Afin de ne pas fatiguer le dos, il doit être supporté par un coussin. Ainsi, si le Samadhi s'installe, le pratiquant peut rester stable dans son état. La plupart des canapés conviennent à ce genre de méditation, il suffit simplement de caler un petit oreiller dans le bas du dos afin de pousser la colonne vertébrale à une légère cambrure. Les jambes sont croisées et les mains reposent au milieu, le pouce droit enfermé dans la main gauche. Il est important de ne pas contrôler les mains et de ne pas leur donner une position particulière qui requiert de l'attention, comme c'est le cas dans le zen.

La position prise doit être confortable et doit pouvoir être gardée sans effort pendant deux heures. Il n'est pas nécessaire de méditer aussi longtemps, mais avoir une position confortable vous permet de méditer aussi longtemps que le besoin s'en fait ressentir.

L'attention

Dans la méditation du Jnana Yoga, vous pouvez placer l'attention sur le point entre les deux sourcils, ou sur aucun point en particulier. L'important est ici d'abandonner tout désire, toute attente et de laisser se produire les phénomènes comme s'ils se sont indépendants de vous-même.

Il faut arriver à recréer l'état mental qui existe juste avant l'entrée dans le sommeil ; cet état où l'on ressent « tout cela n'a pas d'importance, je suis fatigué ». C'est un genre de lâcher prise sur le mental, l'observateur observe et ne veut plus interférer. C'est l'attitude passive.

Vous pouvez aussi avoir une attitude active, selon votre état physique. Soyez alors comme celui qui attend qu'une pensée surgie, curieux d'en connaître le contenu. Dès qu'une pensée surgie, regardez la et attendez la suivante. Un peu comme un téléspectateur qui zapperait avec une télécommande. Cet état d'excitation va rapidement faire place à une attitude plus passive, une attention détachée, une sensation d'exister pure.

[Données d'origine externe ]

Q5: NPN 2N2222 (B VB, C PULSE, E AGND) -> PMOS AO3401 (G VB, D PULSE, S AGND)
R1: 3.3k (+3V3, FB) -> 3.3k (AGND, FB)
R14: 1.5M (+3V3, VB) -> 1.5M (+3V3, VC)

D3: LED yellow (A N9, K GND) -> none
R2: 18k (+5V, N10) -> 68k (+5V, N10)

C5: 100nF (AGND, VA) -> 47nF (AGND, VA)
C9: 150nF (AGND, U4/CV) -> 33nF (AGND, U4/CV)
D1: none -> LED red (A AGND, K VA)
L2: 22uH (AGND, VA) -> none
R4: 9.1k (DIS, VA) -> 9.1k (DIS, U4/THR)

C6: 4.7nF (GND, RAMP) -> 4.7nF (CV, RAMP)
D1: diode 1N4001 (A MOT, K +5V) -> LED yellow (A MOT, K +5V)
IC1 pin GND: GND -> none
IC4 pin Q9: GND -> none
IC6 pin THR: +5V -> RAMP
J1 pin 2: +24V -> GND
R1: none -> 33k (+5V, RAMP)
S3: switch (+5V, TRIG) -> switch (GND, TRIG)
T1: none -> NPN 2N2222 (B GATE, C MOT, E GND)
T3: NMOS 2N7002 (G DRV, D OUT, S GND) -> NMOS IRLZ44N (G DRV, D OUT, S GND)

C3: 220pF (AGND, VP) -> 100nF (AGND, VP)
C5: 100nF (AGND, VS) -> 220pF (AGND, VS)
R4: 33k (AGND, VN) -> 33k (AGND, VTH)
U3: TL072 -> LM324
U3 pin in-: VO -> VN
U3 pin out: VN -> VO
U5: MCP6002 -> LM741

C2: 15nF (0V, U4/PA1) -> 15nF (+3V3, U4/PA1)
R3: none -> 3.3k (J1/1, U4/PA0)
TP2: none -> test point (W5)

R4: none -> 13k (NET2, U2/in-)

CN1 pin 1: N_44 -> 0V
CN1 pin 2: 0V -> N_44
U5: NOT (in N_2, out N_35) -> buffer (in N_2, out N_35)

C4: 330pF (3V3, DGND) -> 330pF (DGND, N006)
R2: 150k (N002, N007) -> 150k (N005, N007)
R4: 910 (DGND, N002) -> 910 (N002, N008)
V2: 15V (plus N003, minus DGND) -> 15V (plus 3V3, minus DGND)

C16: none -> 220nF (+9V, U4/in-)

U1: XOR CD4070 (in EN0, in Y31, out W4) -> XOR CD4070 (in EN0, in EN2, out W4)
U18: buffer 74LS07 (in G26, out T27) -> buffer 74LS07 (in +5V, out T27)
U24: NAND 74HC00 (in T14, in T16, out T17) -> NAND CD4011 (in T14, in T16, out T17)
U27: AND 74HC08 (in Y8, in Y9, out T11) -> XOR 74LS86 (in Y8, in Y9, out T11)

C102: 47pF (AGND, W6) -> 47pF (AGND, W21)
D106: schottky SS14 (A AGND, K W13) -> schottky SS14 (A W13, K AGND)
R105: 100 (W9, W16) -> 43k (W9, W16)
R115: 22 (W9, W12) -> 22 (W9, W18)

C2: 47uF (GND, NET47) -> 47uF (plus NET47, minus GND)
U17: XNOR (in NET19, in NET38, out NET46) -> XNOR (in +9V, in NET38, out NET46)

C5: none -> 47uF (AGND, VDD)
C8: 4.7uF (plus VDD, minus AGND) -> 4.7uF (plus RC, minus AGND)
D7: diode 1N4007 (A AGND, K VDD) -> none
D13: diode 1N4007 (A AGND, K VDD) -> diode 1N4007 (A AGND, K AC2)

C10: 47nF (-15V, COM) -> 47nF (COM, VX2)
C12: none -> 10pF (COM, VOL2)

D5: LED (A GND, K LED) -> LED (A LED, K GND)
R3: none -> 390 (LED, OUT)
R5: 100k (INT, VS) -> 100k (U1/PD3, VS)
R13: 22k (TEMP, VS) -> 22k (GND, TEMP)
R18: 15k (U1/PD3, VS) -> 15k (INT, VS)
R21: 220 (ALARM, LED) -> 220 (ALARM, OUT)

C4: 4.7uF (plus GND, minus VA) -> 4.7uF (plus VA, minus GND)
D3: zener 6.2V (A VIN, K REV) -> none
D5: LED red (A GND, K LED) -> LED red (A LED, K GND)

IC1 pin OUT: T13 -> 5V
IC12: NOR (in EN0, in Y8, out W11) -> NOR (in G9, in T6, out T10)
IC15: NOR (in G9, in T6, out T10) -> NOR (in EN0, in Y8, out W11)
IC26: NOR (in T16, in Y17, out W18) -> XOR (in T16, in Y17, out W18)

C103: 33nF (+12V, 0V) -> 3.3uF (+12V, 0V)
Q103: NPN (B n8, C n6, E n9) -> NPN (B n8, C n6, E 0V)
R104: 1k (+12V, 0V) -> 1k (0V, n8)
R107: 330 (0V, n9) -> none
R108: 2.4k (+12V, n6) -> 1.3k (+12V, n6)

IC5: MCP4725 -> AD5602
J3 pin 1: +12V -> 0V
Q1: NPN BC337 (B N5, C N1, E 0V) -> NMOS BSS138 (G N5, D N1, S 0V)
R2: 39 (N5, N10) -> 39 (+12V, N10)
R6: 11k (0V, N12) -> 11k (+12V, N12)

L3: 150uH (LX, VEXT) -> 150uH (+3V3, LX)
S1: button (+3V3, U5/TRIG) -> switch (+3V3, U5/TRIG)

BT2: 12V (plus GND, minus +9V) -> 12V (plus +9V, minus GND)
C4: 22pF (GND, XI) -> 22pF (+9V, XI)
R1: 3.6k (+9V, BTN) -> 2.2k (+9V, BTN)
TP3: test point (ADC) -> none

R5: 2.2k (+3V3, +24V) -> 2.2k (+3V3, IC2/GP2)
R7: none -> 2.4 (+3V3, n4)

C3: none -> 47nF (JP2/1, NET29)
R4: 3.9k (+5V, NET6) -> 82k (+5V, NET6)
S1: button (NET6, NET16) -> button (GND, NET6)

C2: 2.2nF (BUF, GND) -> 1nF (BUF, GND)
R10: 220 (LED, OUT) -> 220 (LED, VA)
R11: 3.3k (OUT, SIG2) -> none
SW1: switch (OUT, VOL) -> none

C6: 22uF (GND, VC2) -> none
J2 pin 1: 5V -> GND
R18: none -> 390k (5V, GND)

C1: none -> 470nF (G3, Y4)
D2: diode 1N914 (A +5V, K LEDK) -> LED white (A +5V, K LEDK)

Rester dans cette pure conscience est ce qu'on appelle l'Eveil, mais cela ne veut pas dire non plus que perdre cet état est un recul dans votre pratique. L'important ici est de reconnaître cet état. La réalité étant plus forte que l'illusion, les moments de conscience seront de plus en plus présents et le jour viendra où elle sera permanente.